ESRB ratings are actually pretty good. They range from E (Everyone) to M (Mature). (Plus the rarely-used Ao – Adults-Only – which is a bit like a movie being rated NC-17. Ao is a death sentence for distribution and sales.) Every “Grand Theft Auto” game is rated M. All but one entry in the “Mortal Kombat” series has been rated M. The ratings are large and clearly marked on every video game package. That being said, it’s not illegal to sell M-rated games to children. The ratings are taken seriously by retailers themselves, though – many of the largest, such as Gamestop and Best Buy, have as store policy not to sell M-ratings to minors.

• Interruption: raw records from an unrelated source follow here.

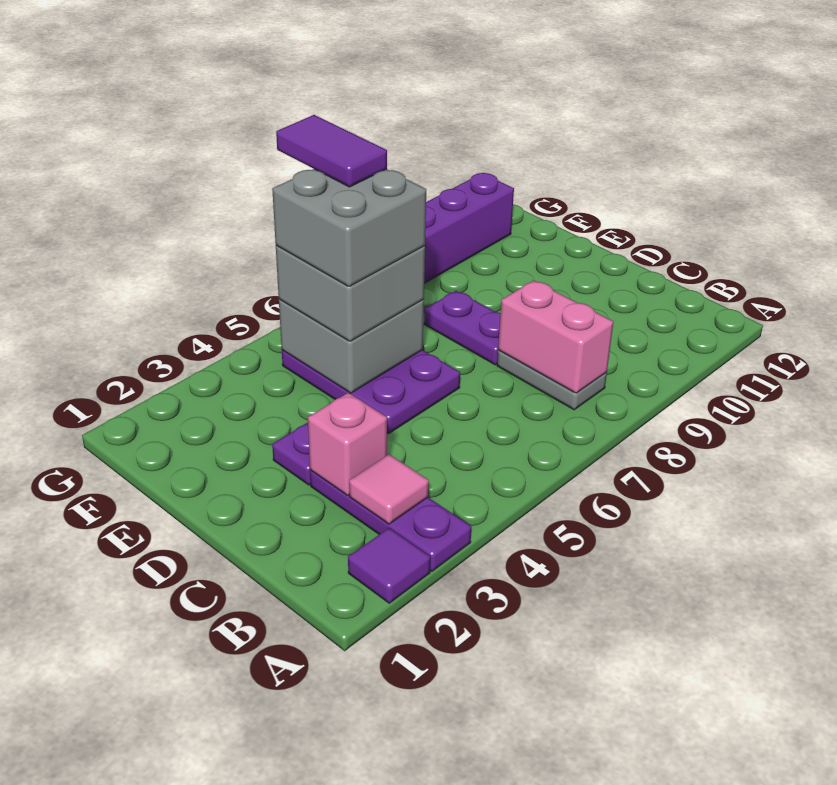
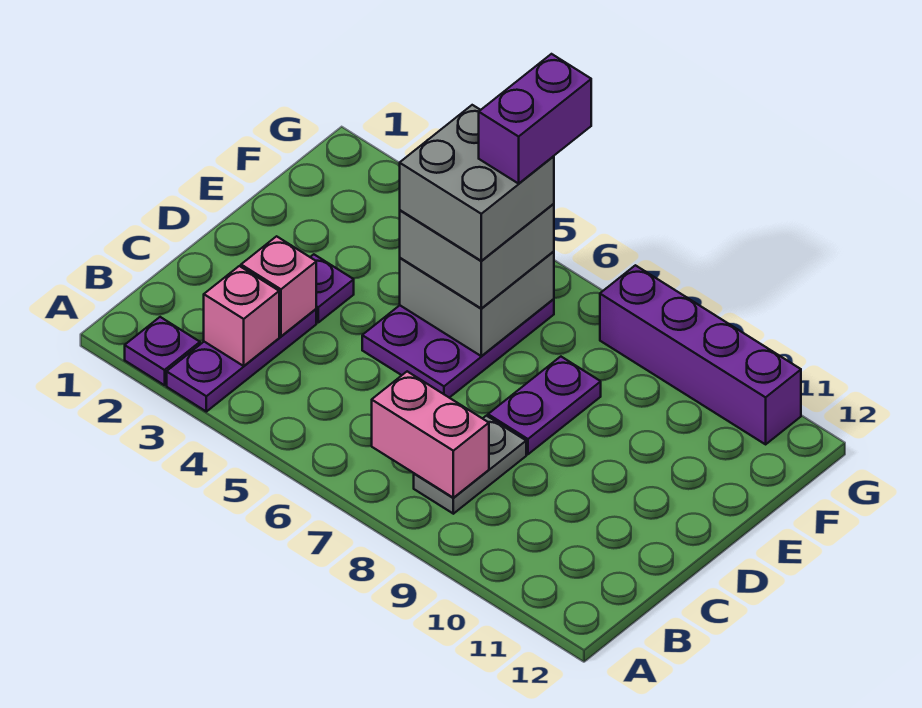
purple tile A2 level 1 -> purple plate A2 level 1
pink tile B3 level 2 -> pink brick B3 level 2
pink brick B8:C8 level 2 -> pink brick B7:B8 level 2
purple tile F6:G6 level 5 -> purple brick F6:G6 level 5

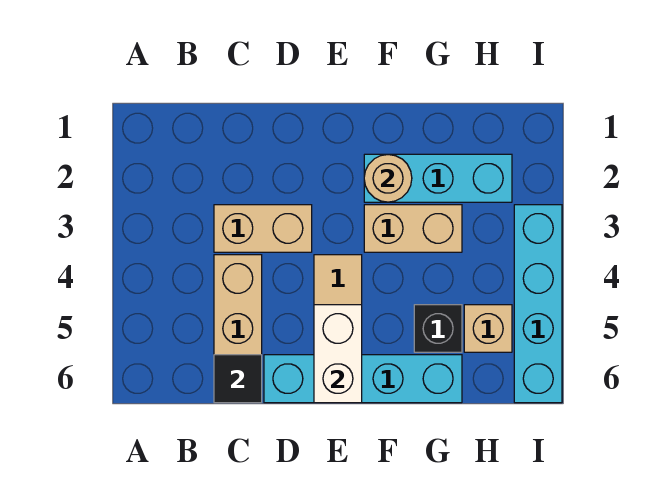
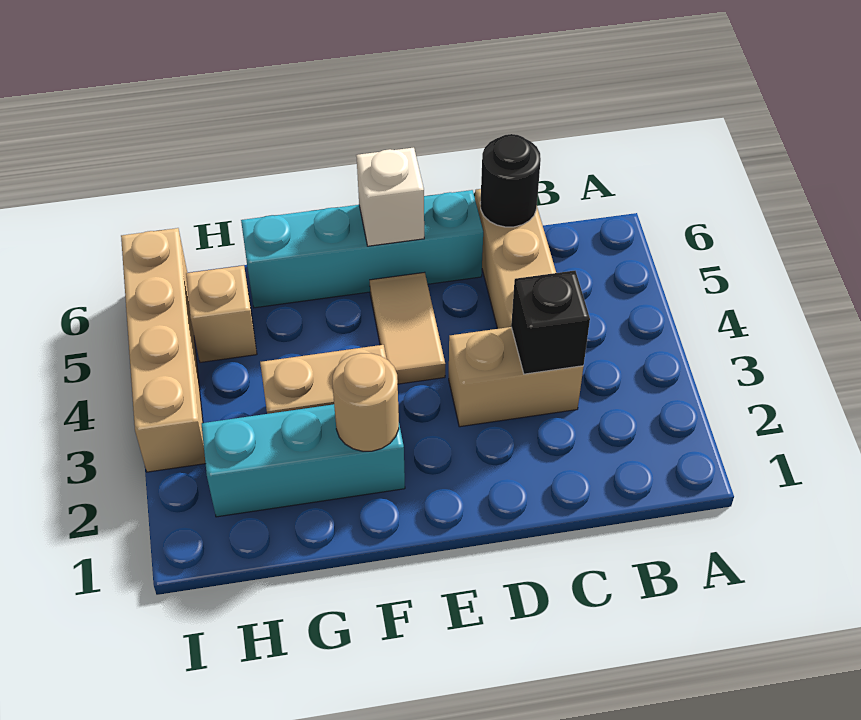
black tile C6 level 2 -> black round brick C6 level 2
white brick E5:E6 level 2 -> white brick E6 level 2
black brick G5 level 1 -> black brick C3 level 2
cyan brick I3:I6 level 1 -> tan brick I3:I6 level 1

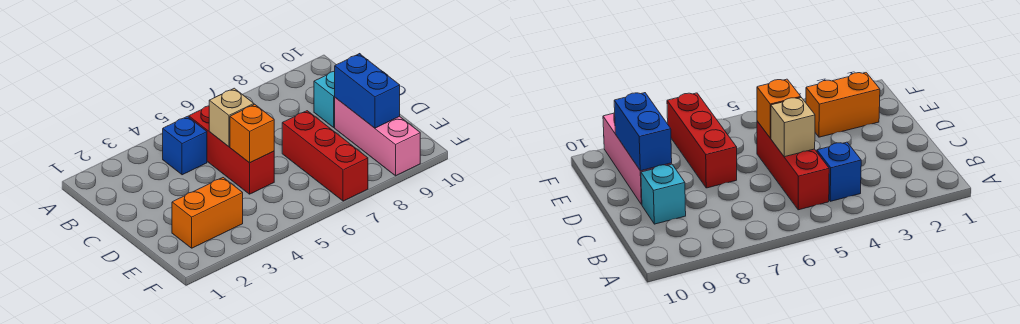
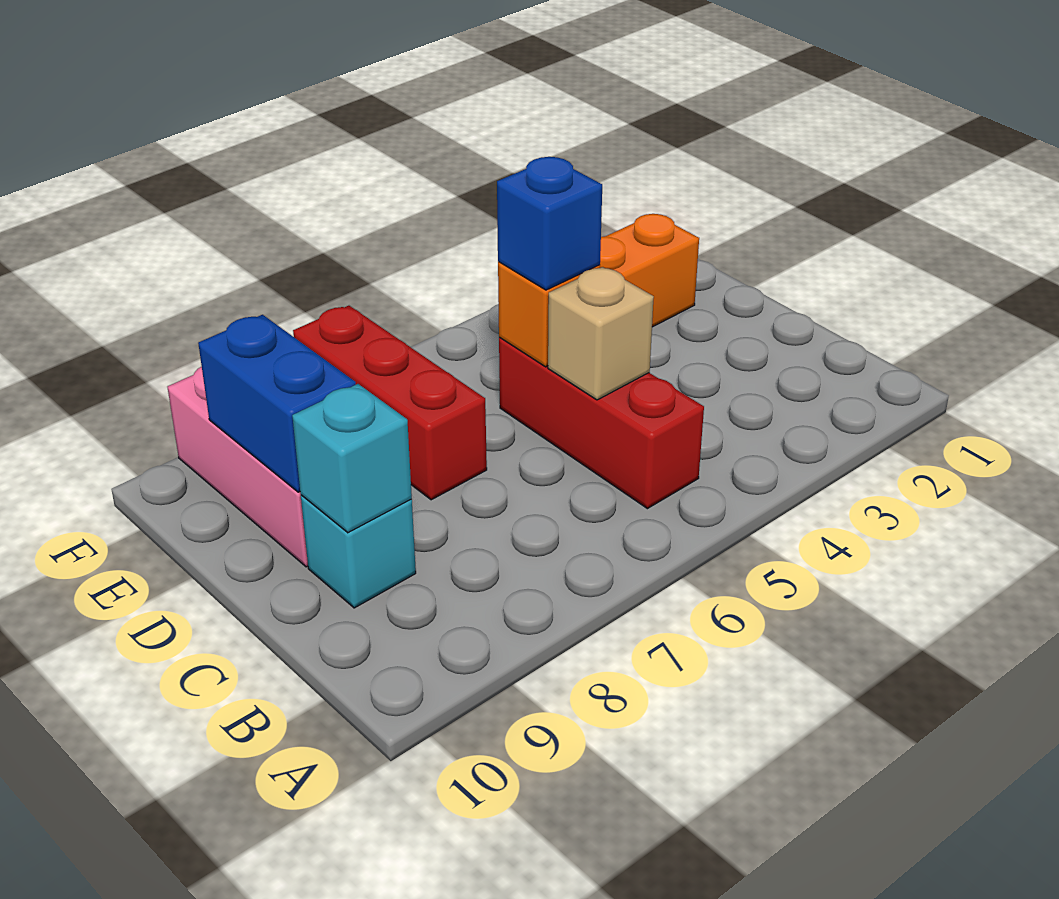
blue brick B4 level 1 -> blue brick D5 level 3
none -> cyan brick C9 level 2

In the absence of federal regulations, different states around the country have attempted to restrict video game sales based on content. These laws – like in California and Illinois – have been struck down by courts. The games industry has argued that the self-regulation of the ESRB and parent ability to monitor kids’ media consumption is what should be the prevailing order. Courts have agreed, and in Justice Antonin Scalia’s majority opinion in 2011’s Brown v. Entertainment Merchants  Association, the Supreme Court said that video games might not have any larger impact upon a child’s psyche than Grimm’s Fairy Tales. There are no regulations on the sale of literature to children.

Video games did not, in any way, cause the crimes of Navy Yard, Newtown, Aurora, Columbine, or any of the other tragedies that they’ve been blamed for. It is important, though, to recognize that violent video games might have absolutely some kind of psychological effect on its players. The effect might not be any larger than other kinds of vivid media. What this means is that our status quo is likely the correct one. If video games do have a measurable psychological effect on the players, government restrictions are still not the answer. Parents are, and they always have been.

I wasn’t allowed to play football as a child because my parents worried about what harm may come to me. I didn’t see my first R-rated movie until my parents thought it was okay, but it wasn’t until a few years after I brought home “Mortal Kombat 3.” I played “Mortal Kombat 3” when I was nine years old, and I turned out okay – but I would have turned out okay if I had been made to wait a few years for the most violent video game around.